Some of the challenges that app companies face, especially cloud front- and back-office companies, include data location and security. A cloud business linked directly to end customers might not see this, but service providers like financial institutions and telcos, integrators, and independent software vendors (ISVs) experience this regularly. They are both the customers of and vendors to others of cloud services.
End customers can also feel helpless when their primary vendor cannot change its provider’s behavior. For instance, the situation is less than ideal if you live in a country with data residency requirements, but your cloud provider can’t locate your data near you. The same applies if you need customization to a business process or packaging.

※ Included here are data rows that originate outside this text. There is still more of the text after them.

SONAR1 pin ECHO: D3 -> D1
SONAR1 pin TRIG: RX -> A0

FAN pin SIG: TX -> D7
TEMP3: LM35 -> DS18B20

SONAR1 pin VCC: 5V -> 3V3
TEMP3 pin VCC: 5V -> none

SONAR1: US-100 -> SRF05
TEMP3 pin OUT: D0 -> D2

At the same time, data security is an overriding issue. We live in an era when bandits inhabit our major data pathways the same way highwaymen lurked on the roads between cities in the Middle Ages. Data theft and ransom present a drag on commerce and business performance at a time when we should be setting up the paradigms for the next century.
Partners as Cloud Providers
Oracle, on Tuesday at CloudWorld, introduced Oracle Alloy. This platform technology addresses some of these concerns while making cloud computing more flexible to match the future designs of business, commerce, and services.

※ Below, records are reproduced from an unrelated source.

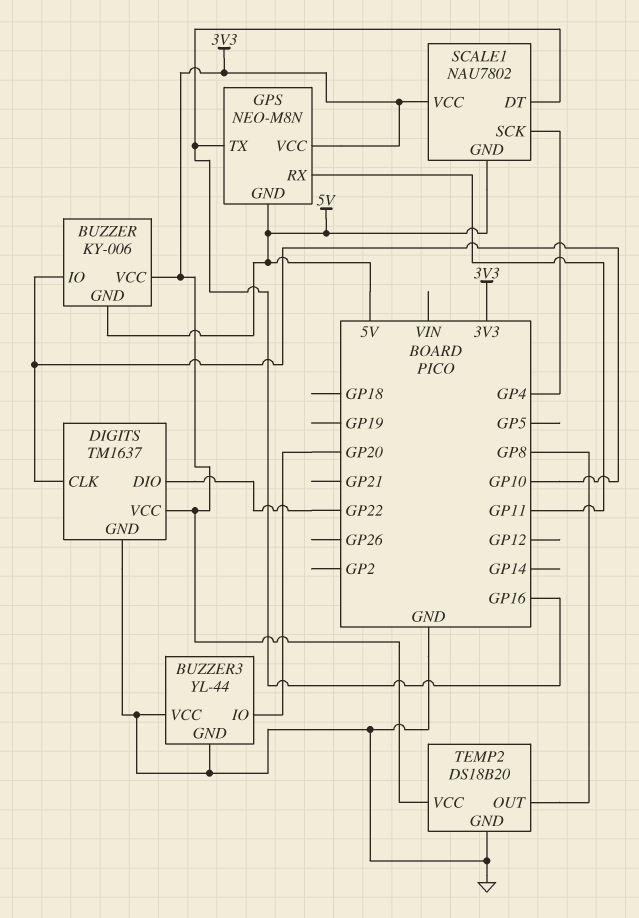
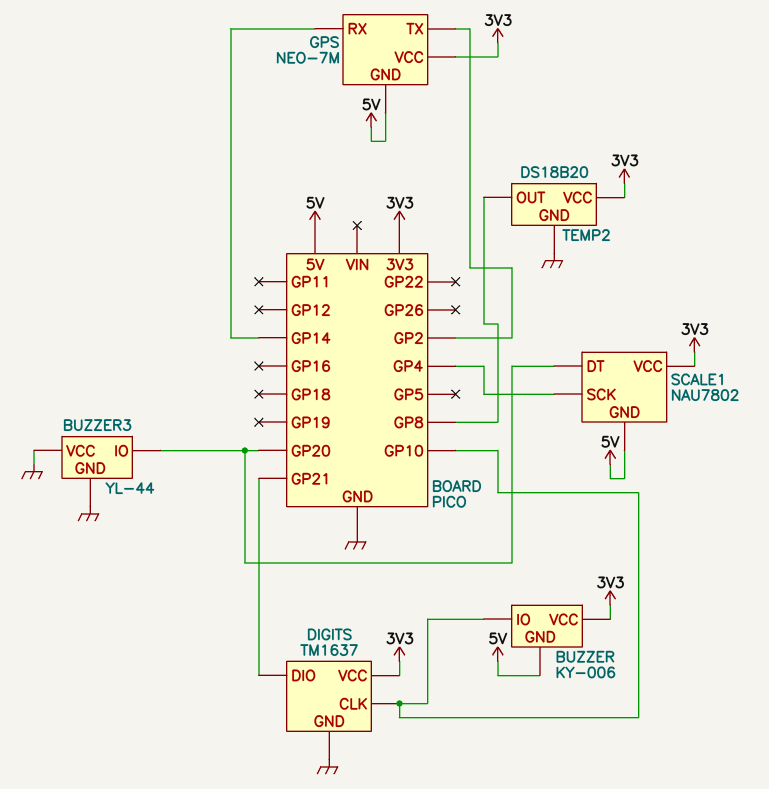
DIGITS pin DIO: GP22 -> GP21
GPS: NEO-M8N -> NEO-7M
GPS pin RX: GP11 -> GP14
GPS pin TX: GP16 -> GP2
SCALE1 pin DT: GP16 -> GP20

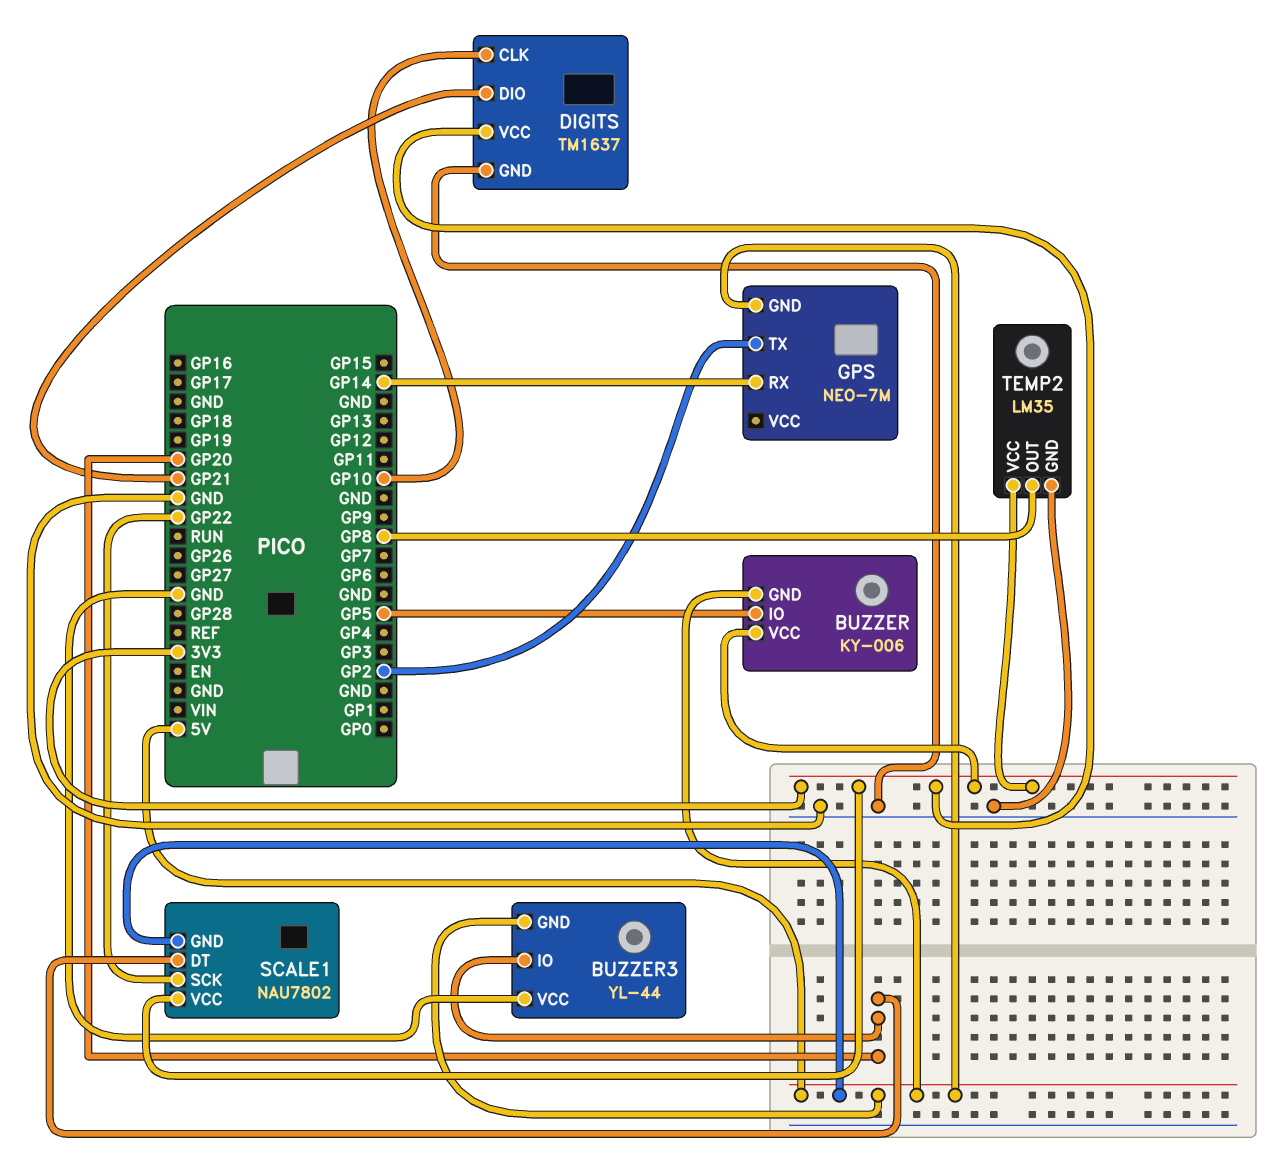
BUZZER pin IO: GP10 -> GP5
BUZZER3 pin GND: GND -> 5V
GPS pin VCC: 3V3 -> none
SCALE1 pin SCK: GP4 -> GP22
TEMP2: DS18B20 -> LM35

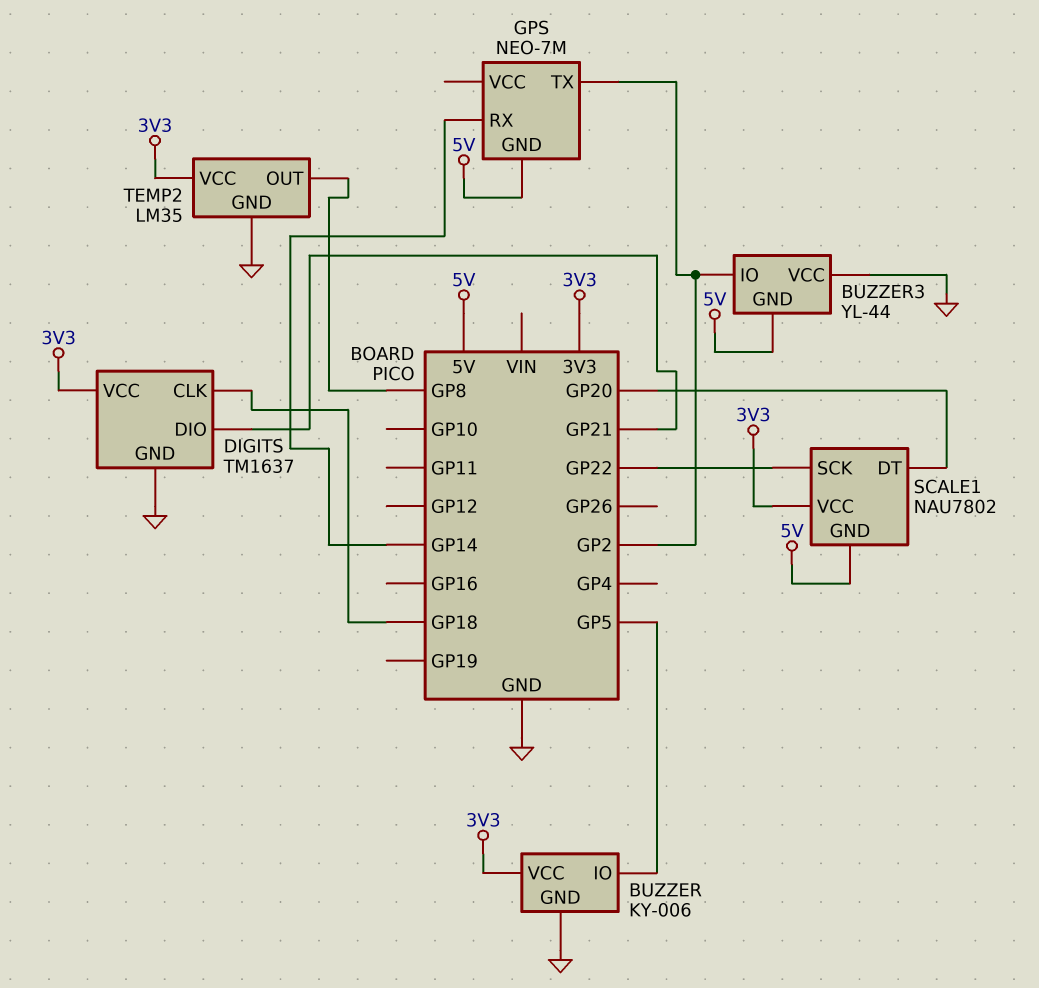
BUZZER pin GND: 5V -> GND
BUZZER3 pin IO: GP20 -> GP2
DIGITS pin CLK: GP10 -> GP18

With Oracle Alloy, service providers, integrators, and ISVs working with Oracle Cloud Infrastructure (OCI) can use Oracle Alloy to keep workloads in-country and operate clouds independently — innovating and customizing as the need arises and taking advantage of new opportunities.

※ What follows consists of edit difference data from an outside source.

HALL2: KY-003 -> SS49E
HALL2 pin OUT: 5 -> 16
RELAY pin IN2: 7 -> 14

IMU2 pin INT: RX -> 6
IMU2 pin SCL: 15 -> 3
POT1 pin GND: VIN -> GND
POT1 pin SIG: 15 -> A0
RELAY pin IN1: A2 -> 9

As a practical matter, this means giving partners greater flexibility in configuring, packaging, and customizing their offerings to suit their customers’ particular needs.
With this, Oracle has opened its toolbox, including developer, UX, DevOps, and security tools it uses to build OCI native services.
A long time ago, Oracle cautioned its customers to use its apps as-is out of the box to prevent problems with errors introduced by the customization process — the issue of fitness for the purpose was ignored.
Those days are gone because when customers use the same tools — and let’s be frank, the same code generators that the vendor uses — it becomes very hard, though not impossible, to introduce errors.
Most importantly, the generated new apps should carry all the same security benefits as those from the vendor.
Government Involvement?
One area that Oracle seems to be mum about is national defense. Microsoft won the competition to build the next-generation IT systems for the Department of Defense a while ago; since then, it’s been crickets.
Without knowing a lot more, though, it would seem Oracle Alloy might be a very good fit where an entity needs to quickly build standardized systems that inherit standards and tools from a parent entity while preserving a firewall between the two.
This is just blue-sky thinking, but I have heard that Microsoft is taking on somewhat of a prime contractor role in the project and inviting various other players to deliver on specific tasks.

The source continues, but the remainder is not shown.